Put that cookie down - NAOW!

Put that cookie down - NAOW!

MAKES 12+ (depending on the size you want the cookies to be)

Video under the Continue Reading

You will need:
a greased baking tray or one covered in greaseproof paper
1 cup of flour
1 cup of honey nut cornflakes
1 cup of oats
1/2 cup of melted butter/margarine
1/2 cup of brown sugar
1/2 cup of granulated sugar
1/4 cup of peanut butter (can be crunchy or smooth)
1 medium egg
1/2 tsp vanilla essence
1/2 tsp baking powder
1/2 tsp baking soda (bicarbonate of soda)

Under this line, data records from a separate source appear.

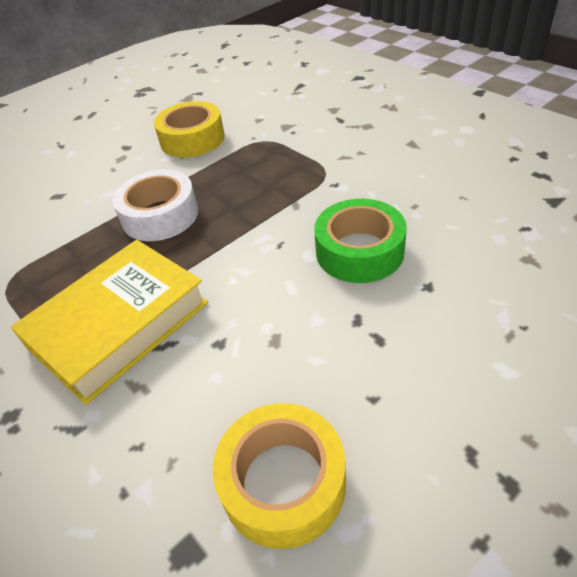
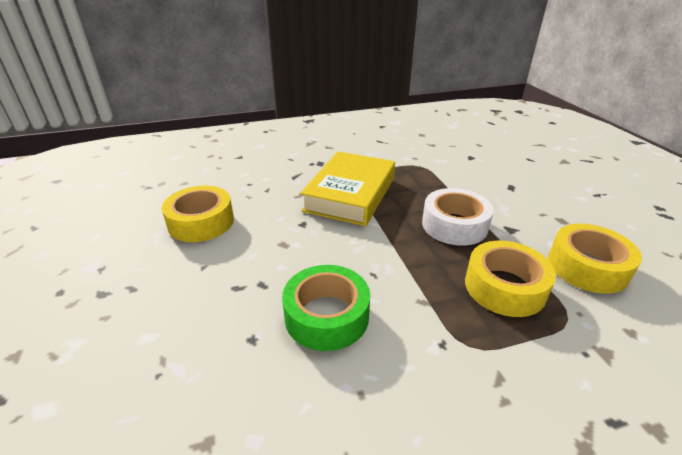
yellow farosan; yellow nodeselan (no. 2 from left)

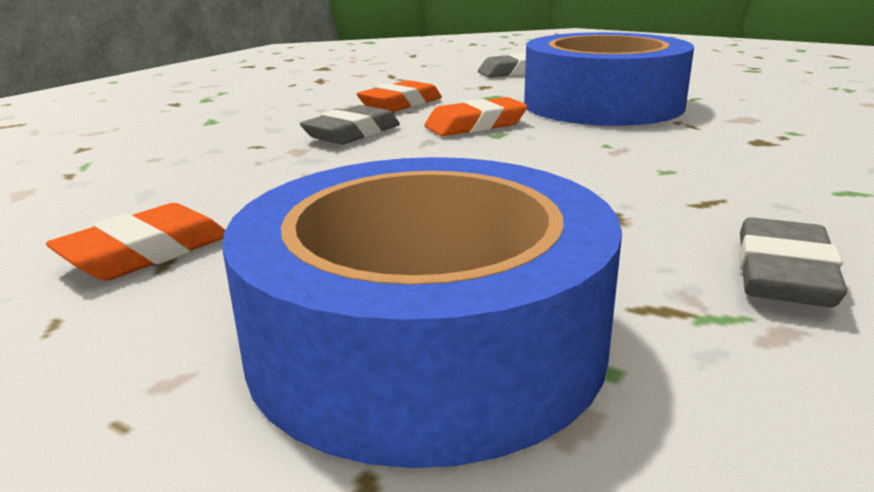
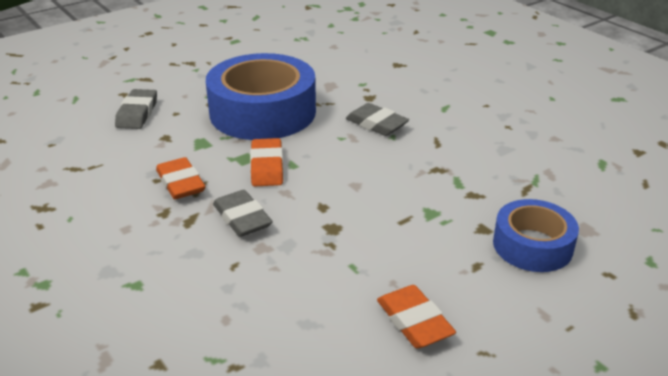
blue nodeselan (no. 2 from left); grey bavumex (no. 3 from left)

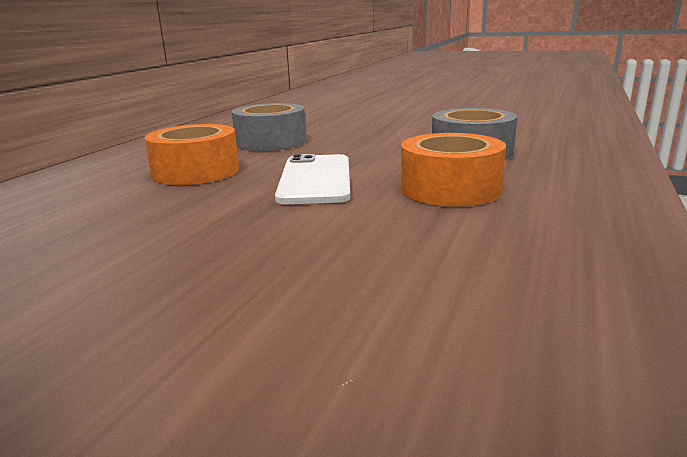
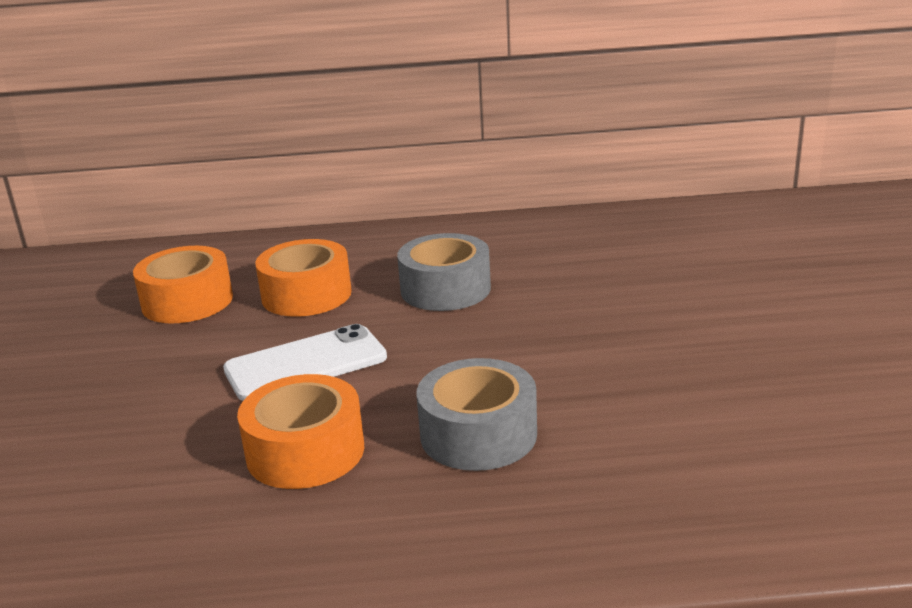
orange nodeselan (no. 1 from left)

N.B.: One cup equals roughly half a pint/284ml. Just make sure you use the same measuring jug each time and you shouldn’t have a problem!
In the video I am making two batches in one, so there will be a lot less than that when you make them for yourself.


1. Preheat the oven to 190 degrees Celsius (170 degrees with a fan oven)/gas mark 5.

2. Cream together the margarine and both sugars, then mix in the peanut butter, egg and vanilla essence. Stir until blended thoroughly.

3. Mix in the rest of the ingredients, using your hands if necessary as the dough gets quite thick, until it is all blended into a dough.

4. Drop large tablespoons of the dough onto the baking tray. You will notice in the video that I didn’t do this (stupidly), and also put them too close together, ending up with a giant flapjack-like mass. If you want large cookies, space them out more, as they will expand.

5. Bake for 12-15 minutes until golden brown. The cookies should be soft but not spongy/doughy to the touch, and you can always check the inside of them by using a sharp knife. If the knife comes out clean, they are cooked.